Right-Wing Watch

Right-Wing Media Watch: the right in meltdown over Starmer’s defence spending pledge

The Express also glossed over one awkward question, how such an enormous expansion in defence spending would actually be funded.

Gabrielle Pickard-Whitehead · 4 mins read

The right-wing press has never been known for understatement, but the Daily Express outdid itself with one of those irresistible “look twice” headlines this week:

‘Keir Starmer just let slip a spine-chilling secret – he’s invited Putin to attack us NOW.’
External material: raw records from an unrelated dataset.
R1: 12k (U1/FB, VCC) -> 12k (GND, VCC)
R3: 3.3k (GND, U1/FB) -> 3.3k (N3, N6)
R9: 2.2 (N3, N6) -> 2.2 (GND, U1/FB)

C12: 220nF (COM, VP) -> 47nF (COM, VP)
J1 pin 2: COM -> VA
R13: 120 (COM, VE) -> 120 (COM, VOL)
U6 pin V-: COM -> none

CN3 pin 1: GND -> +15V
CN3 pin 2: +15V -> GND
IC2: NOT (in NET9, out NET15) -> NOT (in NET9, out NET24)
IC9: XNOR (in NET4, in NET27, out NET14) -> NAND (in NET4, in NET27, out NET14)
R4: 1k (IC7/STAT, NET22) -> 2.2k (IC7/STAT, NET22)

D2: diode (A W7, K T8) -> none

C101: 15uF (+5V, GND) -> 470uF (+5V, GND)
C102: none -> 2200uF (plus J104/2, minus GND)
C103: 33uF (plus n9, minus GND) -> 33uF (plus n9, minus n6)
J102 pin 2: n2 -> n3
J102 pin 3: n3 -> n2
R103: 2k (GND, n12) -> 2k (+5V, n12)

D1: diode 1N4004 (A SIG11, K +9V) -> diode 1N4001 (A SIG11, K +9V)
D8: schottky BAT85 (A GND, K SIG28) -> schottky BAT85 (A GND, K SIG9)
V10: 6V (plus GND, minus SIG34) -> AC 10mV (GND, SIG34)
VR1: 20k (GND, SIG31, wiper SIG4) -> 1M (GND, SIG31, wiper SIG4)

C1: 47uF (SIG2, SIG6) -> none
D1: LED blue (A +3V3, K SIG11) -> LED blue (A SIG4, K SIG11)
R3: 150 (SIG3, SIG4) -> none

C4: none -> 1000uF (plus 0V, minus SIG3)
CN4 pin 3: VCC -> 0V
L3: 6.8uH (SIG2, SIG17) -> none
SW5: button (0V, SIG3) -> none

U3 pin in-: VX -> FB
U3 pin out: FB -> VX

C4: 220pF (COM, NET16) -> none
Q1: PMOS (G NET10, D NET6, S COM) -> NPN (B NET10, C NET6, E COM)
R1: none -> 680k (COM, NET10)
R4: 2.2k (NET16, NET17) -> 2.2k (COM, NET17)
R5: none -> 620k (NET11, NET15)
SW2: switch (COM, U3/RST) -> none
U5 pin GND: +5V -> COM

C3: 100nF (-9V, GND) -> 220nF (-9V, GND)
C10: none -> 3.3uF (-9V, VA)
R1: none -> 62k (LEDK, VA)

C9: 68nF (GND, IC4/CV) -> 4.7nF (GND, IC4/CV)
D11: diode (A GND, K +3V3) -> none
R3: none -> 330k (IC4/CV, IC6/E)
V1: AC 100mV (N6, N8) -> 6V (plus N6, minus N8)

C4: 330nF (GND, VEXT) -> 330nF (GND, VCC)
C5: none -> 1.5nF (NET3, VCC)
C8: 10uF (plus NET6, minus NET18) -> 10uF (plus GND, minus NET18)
Naturally intrigued, readers who clicked through discovered that the supposed “secret” was Starmer’s long-delayed Defence Investment Plan, which commits an additional £15 billion to military spending. Under the plans, defence expenditure is set to rise to almost £80 billion a year by 2029, while £64 billion will be spent on Britain’s nuclear weapons programme over the next four years.

Far from criticising Starmer for spending too much on defence, the Express argued he wasn’t spending nearly enough.

Writing in what was effectively an opinion piece, the newspaper’s personal finance editor Harvey Jones suggested Starmer had never been fit to lead the country, sarcastically referring to his previous career as a human rights lawyer representing people trying to “fiddle the asylum system.” Jones argued that the new investment still left Britain’s armed forces dangerously under-equipped.

“Under the Defence Investment Plan, troops just aren’t getting the weapons they need to defend the UK and take the fight to our enemies. The £15billion of funding falls embarrassingly short of what’s required. Their families aren’t being supported either,” he wrote.

Then came the ubiquitous swipe at asylum seekers.

 “Urgent repairs to military housing, worth £9billion, are being delayed, leaving our heroes’ partners and children living in unhealthy, mouldy homes while Britain hands shiny new builds to asylum seekers.”

Jones also complained that Britain’s proposed “Israeli-style Iron Dome system” would have a headquarters but “no actual interceptor missiles.”

But the real crescendo came when he claimed Starmer had revealed a supposedly catastrophic weakness.

“Starmer just let slip a spine-chilling secret – our nation is defenceless. Basically, he’s invited Putin to attack us. NOW. Before we are ready. Which is usually the best time.”

It’s difficult to take such a comment seriously. The suggestion that Vladimir Putin is poised to launch an imminent attack on the UK bears little resemblance to the assessments of defence analysts. As Justin Crump of intelligence consultancy Sibylline told the BBC: “A pure UK-Russia conflict is not likely and can be disregarded, practically.”

The Express also glossed over one awkward question, how such an enormous expansion in defence spending would actually be funded. While demanding ever greater military investment, the paper offered no explanation of where the additional money should come from, a challenge that will confront any future government. If Andy Burnham succeeds Starmer as prime minister, he will face the challenge in his first budget of finding billions of pounds to finance the increases in defence spending.

Missing too was any serious engagement with critics of the government’s militarisation agenda.

Chris Nineham of the Stop the War Coalition described the announcement as “a telling and desperate bid to leave a legacy,” arguing that Starmer had prioritised unveiling the Defence Investment Plan before leaving office and ahead of the NATO summit.

“Never mind the cost-of-living crisis or the collapsing0 services he leaves behind, Starmer wants to be remembered as the man who ramped up spending on weapons to record levels,” said Nineham.

Sophie Bolt, general secretary of the Campaign for Nuclear Disarmament, similarly warned that escalating military spending and expanding Britain’s nuclear arsenal risked bringing the world closer to nuclear confrontation rather than making it safer. She argued that genuine security requires tackling the underlying causes of conflict instead of preparing for ever larger wars.

Even the Guardian, not normally unsympathetic to defence spending, questioned the current rush to spend more, with veteran journalist, Simon Jenkins beginning his column by writing ‘Britain should spend less on defence. It is a waste of money’.

Predictably though, the Daily Mail struck much the same note as the Express. “Starmer’s defence plan is woefully inadequate and the price we could all pay is unthinkable,” declared former chief of the general staff general Lord Dannatt.

Nor is Dannatt reassured by the prospect of an Andy Burnham premiership. Writing after Burnham’s leadership “coronation” speech in Manchester, he complained that the incoming Labour leader barely mentioned defence, making only the briefest reference to national security.

The headlines scream that Britain is “defenceless” and that Starmer has “invited” Putin to attack. The reality is rather less dramatic. Missing from the outrage is any serious discussion of how ever-rising defence budgets would be paid for, what they would mean for other public services, or whether more military spending automatically makes Britain safer.